David Byrne Details Reasons to be Cheerful at SXSW
David Byrne came to South By Southwest on Wednesday (March 13) to talk about his Reasons To Be Cheerful project and, in the evening, to screen and answer questions about his 1986 film True Stories. But a little musical discussion was probably inevitable during his 55-minute early afternoon keynote session.
The first of the digitally submitted questions, in fact, asked Byrne to weigh in on the current economies of the music industry – which T Bone Burnett focused a great deal of his time on during his talk in the same Hilton Hotel ballroom just before Byrne spoke. “Yes, things are changing very rapidly,” he told the overflow crowd. “In some ways what we as musicians do feels like it’s been devalued over the years. It’s become kind of free wallpaper or whatever.” Byrne then noted that his personal antidote has been playing live.
“I find that for me, at least, performance is still a thing that I do fairly often,” Bryne said. “That experience as an audience or as a performer lives outside the commodification of music. That, to me, is a good sign. There’s an opportunity for things to be heard beyond the gatekeepers.” Byrne added that the changes in the music business have not really changed his creative practice, either. “I just kind of find other kinds of media, whether it’s film or (Reasons To Be Cheerful),” he said. “I have been lucky enough to make enough money from touring – not so much from records anymore, but from touring – that I have the luxury of being able to say, ‘Oh, I want to do this’ and can dedicate my time and pay people to collaborate with me on things. That’s not that different than what I used to do.”
These days, however, Byrne says he’s become more patient. “My process is usually to let things emerge by themselves – just start doing something and see what happens and be quiet about it until its identity seems to emerge and has shown itself,” he explained.
That’s certainly true of Reasons To Be Cheerful, which Byrne launched as a response to the current state of division and divisiveness in America and other parts of the world – through his own investigations as well as through musical projects such as his 2018 album American Utopia and the widely acclaimed tour that supported it. During the bulk of his keynote talk Byrne spoke in depth about positive initiatives around the world in climate, education, prison reform, culture, education and other areas, citing specific examples and showing their results – including reduction in crime rates, increases in employment and test scores – with charts and graphs. He even offered praise for Dale Ross, the Republican mayor of nearby Georgetown, Texas, for steering his town towards renewable energy and spoke about his ongoing collaboration with the Detroit School of the Arts, whose students are collaborating with Byrne on musical, dance and visual interpretations of his songs.

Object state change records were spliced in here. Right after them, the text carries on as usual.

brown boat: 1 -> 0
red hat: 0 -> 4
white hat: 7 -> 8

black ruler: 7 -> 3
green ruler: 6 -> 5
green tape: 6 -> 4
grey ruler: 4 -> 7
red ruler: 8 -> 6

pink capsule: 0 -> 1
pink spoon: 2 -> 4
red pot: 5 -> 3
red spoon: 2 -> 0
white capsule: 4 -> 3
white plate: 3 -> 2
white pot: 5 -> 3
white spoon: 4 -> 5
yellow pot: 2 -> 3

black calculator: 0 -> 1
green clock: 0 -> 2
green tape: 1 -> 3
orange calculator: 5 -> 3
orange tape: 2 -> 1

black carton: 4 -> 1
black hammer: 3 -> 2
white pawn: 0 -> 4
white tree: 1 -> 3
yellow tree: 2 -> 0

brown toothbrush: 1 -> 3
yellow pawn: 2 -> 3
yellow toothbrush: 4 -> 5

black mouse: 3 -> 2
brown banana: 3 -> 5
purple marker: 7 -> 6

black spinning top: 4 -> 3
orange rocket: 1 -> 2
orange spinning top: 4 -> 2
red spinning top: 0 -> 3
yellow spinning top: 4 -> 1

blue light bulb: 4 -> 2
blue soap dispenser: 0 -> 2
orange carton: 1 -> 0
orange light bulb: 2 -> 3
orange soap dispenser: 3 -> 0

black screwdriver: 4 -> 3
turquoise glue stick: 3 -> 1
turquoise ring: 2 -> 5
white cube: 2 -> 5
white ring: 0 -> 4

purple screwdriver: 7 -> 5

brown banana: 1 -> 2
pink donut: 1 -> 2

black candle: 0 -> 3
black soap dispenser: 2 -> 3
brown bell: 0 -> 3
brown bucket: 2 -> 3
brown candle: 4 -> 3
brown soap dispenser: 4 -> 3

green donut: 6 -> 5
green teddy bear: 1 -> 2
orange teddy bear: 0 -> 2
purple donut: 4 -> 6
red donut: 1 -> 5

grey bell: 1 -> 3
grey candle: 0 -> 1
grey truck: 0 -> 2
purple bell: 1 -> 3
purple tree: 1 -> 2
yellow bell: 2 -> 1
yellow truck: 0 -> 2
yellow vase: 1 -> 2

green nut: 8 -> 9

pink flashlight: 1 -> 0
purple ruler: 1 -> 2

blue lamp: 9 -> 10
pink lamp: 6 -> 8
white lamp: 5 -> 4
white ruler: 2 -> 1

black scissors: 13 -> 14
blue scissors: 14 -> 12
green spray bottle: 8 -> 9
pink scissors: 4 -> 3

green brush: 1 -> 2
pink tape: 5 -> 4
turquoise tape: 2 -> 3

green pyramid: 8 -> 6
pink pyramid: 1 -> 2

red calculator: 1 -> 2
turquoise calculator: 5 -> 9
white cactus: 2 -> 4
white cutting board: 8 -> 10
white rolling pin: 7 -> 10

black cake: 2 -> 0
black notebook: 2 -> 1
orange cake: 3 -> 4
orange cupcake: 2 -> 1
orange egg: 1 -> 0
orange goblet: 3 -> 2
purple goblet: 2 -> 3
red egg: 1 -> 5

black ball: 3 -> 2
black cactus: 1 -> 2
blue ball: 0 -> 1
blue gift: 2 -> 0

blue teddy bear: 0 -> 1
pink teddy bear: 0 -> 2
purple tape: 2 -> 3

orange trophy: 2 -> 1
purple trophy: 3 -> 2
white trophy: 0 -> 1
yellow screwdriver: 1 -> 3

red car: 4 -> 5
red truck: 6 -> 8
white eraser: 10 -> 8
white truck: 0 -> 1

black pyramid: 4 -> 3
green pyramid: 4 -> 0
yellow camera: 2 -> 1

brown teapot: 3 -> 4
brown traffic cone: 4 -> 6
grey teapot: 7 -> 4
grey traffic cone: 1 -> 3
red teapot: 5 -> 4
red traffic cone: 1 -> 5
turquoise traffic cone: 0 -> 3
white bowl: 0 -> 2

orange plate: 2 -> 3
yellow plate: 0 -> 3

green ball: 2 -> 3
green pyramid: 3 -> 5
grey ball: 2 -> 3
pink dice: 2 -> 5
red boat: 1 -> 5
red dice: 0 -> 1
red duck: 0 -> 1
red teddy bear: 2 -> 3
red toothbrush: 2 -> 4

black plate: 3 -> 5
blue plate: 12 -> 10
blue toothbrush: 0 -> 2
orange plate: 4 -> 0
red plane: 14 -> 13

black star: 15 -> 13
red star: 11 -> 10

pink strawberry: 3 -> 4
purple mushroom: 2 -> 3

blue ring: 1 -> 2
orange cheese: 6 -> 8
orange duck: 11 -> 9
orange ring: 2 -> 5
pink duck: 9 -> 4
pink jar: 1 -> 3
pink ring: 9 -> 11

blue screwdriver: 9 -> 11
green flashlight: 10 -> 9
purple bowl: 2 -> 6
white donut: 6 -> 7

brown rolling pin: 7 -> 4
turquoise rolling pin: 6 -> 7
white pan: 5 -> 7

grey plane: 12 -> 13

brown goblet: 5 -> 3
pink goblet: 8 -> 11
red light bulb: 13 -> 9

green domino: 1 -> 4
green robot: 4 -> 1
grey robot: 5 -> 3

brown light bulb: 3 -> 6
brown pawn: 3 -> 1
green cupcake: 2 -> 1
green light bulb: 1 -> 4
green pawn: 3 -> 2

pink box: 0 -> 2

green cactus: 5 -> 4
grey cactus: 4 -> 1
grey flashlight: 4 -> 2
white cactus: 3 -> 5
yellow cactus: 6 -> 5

Reasons To Be Cheerful is still very much a work in progress, according to Byrne, who hopes to do some fundraising and bring in additional personnel to help him expand the organization into a more visible public concern. “I want to keep doing it for my own sanity,” Byrne explained. “I’m trying to evolve a structure to make it be a continuing thing for my health and, I think, the health of other people to enjoy and be inspired by these kinds of things. I would like to think I’m finding something, some bits of hope that it is not as bad as it often seems. If I didn’t do that, I would be really depressed – as a lot of people are around the country. We need these things to show us that we are not as bad as we are portrayed, or as we look at ourselves in the media mirror. We have possibilities. We can do things. It’s an ongoing project.”